First report of bilateral pheochromocytoma in the clinical spectrum of HIF2A-related polycythemia-paraganglioma syndrome

Affiliations
Case Reports

First report of bilateral pheochromocytoma in the clinical spectrum of HIF2A-related polycythemia-paraganglioma syndrome

David Taïeb et al. J Clin Endocrinol Metab. 2013 May.

Abstract

Context: Molecular genetic research has so far resulted in the identification of 10 well-characterized susceptibility genes for hereditary pheochromocytoma (PHEO) or paraganglioma (PGL). Recently, a new syndrome characterized by multiple PGLs and somatostatinomas associated with congenital polycythemia due to somatic mutations in HIF2A has been reported.

Objective: The aim of the study was to define the genetic defect in a new case of bilateral PHEO and multiple PGLs associated with congenital polycythemia.

Patient: A female patient presented with neonatal polycythemia (treated by phlebotomies, 1 session approximately every 4 mo), mildly enlarged cerebral ventricles, and bilateral PHEO and multiple PGLs. There was no family history of any neuroendocrine tumor or polycythemia. Surgical removal of the tumors only temporarily normalized plasma erythropoietin (Epo) levels and discontinued phlebotomies. No germline mutations were initially detected in the SDHB, SDHC, SDHD, VHL, and PHD2 genes, known to be associated with polycythemia. The PHEOs presented with a typical noradrenergic biochemical phenotype.

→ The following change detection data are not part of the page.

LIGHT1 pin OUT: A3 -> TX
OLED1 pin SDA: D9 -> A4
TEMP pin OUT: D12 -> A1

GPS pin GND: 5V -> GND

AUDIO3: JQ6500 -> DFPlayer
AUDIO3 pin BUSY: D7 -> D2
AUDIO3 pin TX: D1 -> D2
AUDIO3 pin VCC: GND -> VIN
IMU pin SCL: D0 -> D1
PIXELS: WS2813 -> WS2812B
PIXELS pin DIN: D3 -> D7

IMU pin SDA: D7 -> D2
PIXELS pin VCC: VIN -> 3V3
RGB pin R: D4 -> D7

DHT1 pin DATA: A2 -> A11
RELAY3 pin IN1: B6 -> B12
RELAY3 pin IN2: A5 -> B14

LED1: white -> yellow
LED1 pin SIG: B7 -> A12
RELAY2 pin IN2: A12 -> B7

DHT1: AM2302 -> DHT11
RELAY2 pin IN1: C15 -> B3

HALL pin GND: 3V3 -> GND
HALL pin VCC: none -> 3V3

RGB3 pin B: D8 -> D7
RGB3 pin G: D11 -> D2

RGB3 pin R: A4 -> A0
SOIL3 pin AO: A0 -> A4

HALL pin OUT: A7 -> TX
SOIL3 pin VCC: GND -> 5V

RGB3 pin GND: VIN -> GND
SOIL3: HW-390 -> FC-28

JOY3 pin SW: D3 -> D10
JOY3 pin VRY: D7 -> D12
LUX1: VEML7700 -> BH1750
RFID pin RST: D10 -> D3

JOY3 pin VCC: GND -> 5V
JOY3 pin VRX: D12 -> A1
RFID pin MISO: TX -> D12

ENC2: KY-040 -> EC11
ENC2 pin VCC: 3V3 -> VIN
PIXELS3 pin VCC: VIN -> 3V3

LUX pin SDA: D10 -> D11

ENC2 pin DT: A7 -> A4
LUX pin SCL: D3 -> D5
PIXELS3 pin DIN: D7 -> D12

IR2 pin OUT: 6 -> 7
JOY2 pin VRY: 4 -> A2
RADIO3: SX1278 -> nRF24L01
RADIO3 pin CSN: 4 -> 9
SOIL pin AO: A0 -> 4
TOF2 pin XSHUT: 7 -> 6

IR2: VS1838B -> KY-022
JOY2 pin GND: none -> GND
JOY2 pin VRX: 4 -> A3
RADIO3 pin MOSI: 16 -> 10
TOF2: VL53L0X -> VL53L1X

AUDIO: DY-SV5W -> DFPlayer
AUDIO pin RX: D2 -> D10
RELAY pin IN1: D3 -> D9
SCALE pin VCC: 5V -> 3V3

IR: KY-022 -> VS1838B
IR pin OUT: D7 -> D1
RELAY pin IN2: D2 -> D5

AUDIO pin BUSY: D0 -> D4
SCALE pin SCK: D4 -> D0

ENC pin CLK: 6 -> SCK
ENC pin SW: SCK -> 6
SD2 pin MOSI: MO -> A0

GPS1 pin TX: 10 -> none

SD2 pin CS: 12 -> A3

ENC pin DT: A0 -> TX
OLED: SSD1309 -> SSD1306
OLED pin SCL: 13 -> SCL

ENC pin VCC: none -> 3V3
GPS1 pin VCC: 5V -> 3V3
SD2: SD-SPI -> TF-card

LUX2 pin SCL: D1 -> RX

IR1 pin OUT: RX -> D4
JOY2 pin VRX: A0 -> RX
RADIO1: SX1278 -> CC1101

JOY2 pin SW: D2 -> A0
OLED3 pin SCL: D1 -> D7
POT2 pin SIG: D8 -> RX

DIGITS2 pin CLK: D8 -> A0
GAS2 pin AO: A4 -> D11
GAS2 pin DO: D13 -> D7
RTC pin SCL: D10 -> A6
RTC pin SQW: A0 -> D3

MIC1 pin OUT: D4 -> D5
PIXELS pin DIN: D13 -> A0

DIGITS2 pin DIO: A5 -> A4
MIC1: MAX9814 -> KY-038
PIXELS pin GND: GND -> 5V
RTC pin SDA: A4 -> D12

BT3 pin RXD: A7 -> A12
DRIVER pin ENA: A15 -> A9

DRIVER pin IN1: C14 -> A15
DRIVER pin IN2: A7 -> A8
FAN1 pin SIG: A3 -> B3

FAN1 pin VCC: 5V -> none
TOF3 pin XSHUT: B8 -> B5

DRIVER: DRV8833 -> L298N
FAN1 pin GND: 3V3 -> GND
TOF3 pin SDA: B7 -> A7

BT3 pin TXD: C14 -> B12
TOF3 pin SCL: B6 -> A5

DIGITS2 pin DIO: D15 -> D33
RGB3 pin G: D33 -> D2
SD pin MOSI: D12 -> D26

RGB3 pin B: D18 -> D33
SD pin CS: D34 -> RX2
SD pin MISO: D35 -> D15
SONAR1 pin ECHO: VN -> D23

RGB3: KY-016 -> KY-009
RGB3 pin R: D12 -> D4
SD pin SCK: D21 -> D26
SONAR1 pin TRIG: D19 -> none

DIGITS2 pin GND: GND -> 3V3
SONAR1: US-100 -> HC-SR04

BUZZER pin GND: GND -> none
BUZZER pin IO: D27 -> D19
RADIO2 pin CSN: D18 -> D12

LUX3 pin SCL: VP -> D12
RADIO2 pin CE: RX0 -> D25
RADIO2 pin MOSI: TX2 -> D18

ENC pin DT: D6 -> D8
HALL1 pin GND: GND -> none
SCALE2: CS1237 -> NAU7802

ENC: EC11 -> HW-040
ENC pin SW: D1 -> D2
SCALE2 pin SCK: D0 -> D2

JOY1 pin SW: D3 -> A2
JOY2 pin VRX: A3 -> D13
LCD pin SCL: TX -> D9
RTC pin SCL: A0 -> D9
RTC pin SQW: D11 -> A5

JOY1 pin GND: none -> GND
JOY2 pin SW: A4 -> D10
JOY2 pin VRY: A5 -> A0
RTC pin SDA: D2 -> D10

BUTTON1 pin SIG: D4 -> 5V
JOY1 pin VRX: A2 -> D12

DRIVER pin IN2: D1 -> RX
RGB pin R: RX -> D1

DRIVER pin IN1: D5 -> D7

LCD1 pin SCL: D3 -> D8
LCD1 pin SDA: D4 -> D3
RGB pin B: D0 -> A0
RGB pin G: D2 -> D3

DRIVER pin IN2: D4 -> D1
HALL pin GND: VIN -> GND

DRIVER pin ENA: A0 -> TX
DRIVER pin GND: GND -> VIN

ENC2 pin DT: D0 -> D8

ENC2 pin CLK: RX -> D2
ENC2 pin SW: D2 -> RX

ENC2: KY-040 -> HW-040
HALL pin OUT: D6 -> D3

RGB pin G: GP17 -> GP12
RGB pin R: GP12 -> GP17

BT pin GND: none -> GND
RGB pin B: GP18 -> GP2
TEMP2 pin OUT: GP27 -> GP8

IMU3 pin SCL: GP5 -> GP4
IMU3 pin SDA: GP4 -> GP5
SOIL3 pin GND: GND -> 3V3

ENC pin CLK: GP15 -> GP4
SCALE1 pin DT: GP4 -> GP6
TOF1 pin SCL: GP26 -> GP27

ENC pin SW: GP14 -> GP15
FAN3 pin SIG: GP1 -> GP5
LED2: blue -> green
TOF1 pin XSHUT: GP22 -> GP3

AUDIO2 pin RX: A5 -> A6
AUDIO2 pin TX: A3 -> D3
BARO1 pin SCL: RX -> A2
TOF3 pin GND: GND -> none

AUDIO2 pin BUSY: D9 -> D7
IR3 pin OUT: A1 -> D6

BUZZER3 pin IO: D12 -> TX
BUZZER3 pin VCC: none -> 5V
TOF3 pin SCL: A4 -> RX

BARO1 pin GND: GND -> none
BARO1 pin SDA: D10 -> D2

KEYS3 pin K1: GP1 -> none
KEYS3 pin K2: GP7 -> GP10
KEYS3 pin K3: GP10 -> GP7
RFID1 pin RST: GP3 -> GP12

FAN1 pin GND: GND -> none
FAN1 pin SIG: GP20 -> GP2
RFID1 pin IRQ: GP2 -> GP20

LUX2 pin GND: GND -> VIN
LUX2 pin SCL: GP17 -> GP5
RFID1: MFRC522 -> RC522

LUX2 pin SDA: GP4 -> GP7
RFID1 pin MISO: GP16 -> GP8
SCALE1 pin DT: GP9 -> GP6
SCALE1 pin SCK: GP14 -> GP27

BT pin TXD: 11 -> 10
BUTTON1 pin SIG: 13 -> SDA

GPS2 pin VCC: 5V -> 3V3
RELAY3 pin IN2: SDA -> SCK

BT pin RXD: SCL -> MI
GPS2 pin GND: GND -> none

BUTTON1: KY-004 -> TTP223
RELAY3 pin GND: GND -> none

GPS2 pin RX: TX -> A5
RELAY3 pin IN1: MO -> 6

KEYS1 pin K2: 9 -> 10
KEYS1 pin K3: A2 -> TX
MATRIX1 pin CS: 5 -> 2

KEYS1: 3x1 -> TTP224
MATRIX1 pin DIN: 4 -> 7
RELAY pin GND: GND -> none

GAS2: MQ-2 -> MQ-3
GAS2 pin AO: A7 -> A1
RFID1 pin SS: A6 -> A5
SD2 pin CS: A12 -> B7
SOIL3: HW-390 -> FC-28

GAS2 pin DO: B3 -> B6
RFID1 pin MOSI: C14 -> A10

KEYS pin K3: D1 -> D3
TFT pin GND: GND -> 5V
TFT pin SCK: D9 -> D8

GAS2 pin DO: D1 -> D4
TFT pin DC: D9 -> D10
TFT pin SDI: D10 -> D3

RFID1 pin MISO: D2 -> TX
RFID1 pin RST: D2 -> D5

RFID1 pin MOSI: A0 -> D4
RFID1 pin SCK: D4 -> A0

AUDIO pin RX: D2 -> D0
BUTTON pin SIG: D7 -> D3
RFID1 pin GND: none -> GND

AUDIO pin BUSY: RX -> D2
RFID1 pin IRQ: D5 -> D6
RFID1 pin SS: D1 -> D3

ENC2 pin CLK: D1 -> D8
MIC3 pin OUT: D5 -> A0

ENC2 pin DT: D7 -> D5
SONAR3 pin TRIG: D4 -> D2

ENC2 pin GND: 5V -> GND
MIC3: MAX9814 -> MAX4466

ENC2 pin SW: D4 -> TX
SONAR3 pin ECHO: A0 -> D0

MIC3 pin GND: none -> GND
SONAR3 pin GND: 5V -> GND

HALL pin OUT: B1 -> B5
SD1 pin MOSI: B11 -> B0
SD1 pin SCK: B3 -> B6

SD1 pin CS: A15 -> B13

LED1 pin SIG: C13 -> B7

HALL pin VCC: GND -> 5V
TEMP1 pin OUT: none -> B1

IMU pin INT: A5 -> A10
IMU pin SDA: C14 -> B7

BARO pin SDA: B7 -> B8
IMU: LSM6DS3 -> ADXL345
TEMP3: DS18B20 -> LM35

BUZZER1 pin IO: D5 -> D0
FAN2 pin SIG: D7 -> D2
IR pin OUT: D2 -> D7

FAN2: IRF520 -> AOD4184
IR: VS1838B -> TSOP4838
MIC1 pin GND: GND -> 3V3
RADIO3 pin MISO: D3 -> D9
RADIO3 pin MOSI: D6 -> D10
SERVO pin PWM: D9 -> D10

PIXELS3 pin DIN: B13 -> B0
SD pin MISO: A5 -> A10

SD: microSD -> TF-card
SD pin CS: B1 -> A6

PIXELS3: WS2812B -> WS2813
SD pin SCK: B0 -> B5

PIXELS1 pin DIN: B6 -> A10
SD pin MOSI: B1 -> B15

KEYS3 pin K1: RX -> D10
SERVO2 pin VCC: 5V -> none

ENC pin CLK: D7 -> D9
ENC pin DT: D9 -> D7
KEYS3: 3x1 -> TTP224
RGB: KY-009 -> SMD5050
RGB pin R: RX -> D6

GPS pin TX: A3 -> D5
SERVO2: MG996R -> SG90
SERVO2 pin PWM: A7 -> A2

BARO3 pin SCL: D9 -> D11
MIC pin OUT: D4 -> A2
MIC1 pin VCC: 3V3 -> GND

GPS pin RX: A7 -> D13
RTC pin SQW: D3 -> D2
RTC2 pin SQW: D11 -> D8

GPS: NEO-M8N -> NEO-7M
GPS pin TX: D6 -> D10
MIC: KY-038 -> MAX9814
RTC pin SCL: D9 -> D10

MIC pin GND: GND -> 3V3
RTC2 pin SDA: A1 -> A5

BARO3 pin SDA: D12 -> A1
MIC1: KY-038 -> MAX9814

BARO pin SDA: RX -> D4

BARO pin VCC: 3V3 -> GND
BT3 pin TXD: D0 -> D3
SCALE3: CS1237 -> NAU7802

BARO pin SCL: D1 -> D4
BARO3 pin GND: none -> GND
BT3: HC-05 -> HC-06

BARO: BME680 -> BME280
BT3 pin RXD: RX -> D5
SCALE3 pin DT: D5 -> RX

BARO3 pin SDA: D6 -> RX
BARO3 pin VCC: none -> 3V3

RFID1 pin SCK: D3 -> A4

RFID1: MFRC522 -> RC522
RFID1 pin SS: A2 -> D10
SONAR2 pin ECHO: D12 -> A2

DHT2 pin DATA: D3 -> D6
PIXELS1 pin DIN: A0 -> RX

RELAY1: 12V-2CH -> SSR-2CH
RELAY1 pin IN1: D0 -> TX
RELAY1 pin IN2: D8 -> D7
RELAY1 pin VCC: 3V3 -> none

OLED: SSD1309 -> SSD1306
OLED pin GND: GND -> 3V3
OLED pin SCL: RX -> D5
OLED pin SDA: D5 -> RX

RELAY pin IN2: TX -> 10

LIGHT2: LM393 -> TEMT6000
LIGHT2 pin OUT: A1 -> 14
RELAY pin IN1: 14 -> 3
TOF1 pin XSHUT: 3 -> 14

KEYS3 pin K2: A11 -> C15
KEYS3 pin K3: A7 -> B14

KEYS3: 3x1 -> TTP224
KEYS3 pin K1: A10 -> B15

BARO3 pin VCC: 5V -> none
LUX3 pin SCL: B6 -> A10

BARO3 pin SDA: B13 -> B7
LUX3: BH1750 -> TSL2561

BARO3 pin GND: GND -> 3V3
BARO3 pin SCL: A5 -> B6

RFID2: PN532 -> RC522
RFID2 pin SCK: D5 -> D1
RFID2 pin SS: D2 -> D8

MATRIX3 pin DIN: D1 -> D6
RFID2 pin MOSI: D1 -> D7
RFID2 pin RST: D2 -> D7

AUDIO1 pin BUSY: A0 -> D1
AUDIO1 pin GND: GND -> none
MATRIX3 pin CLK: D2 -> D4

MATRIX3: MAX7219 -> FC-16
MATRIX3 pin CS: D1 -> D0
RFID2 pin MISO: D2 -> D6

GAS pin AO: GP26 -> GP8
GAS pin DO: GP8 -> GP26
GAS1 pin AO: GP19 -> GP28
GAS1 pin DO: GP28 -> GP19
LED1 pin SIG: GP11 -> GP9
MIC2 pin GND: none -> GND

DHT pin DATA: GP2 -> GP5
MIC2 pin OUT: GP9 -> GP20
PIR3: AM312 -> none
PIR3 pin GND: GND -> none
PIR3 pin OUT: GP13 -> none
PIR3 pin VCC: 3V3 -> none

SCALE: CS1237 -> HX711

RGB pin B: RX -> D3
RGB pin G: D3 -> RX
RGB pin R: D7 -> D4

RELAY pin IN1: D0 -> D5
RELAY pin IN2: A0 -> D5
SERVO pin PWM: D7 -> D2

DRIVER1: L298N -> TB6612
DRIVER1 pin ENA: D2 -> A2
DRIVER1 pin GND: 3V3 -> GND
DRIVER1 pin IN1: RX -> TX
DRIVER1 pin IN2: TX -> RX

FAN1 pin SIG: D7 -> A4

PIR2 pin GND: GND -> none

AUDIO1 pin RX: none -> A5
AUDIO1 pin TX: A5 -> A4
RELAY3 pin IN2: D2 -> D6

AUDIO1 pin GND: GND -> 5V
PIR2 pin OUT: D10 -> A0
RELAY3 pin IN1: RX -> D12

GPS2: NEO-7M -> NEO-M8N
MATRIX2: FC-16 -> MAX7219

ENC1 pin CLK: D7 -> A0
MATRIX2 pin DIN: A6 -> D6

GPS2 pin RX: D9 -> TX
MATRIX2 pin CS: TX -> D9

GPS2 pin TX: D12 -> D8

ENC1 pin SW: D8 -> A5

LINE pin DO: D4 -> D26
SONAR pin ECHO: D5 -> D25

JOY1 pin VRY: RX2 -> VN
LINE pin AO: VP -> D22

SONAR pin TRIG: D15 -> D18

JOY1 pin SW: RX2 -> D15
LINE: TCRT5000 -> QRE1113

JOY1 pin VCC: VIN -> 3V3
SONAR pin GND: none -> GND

Results: A heterozygous missense mutation (c.1589C>T) was identified in exon 12 of HIF2A, resulting in an alanine 530 substitution in the HIF-2α protein with valine (A530V). This somatic mutation was detected in the tissue from 1 PHEO and 1 PGL, with no HIF2A germline mutation found. This mutation led to stabilization of HIF-2α and hence a gain-of-function phenotype, as in previously published studies.

Conclusion: This case represents the first association of a somatic HIF2A gain-of-function mutation with PHEO and congenital polycythemia, and it alerts physicians to perform proper genetic screening in patients presenting with multiple norepinephrine-producing PHEOs and polycythemia. This report also extends the previous findings of a new syndrome of only multiple PGLs, somatostatinomas, and polycythemia to multiple PHEOs.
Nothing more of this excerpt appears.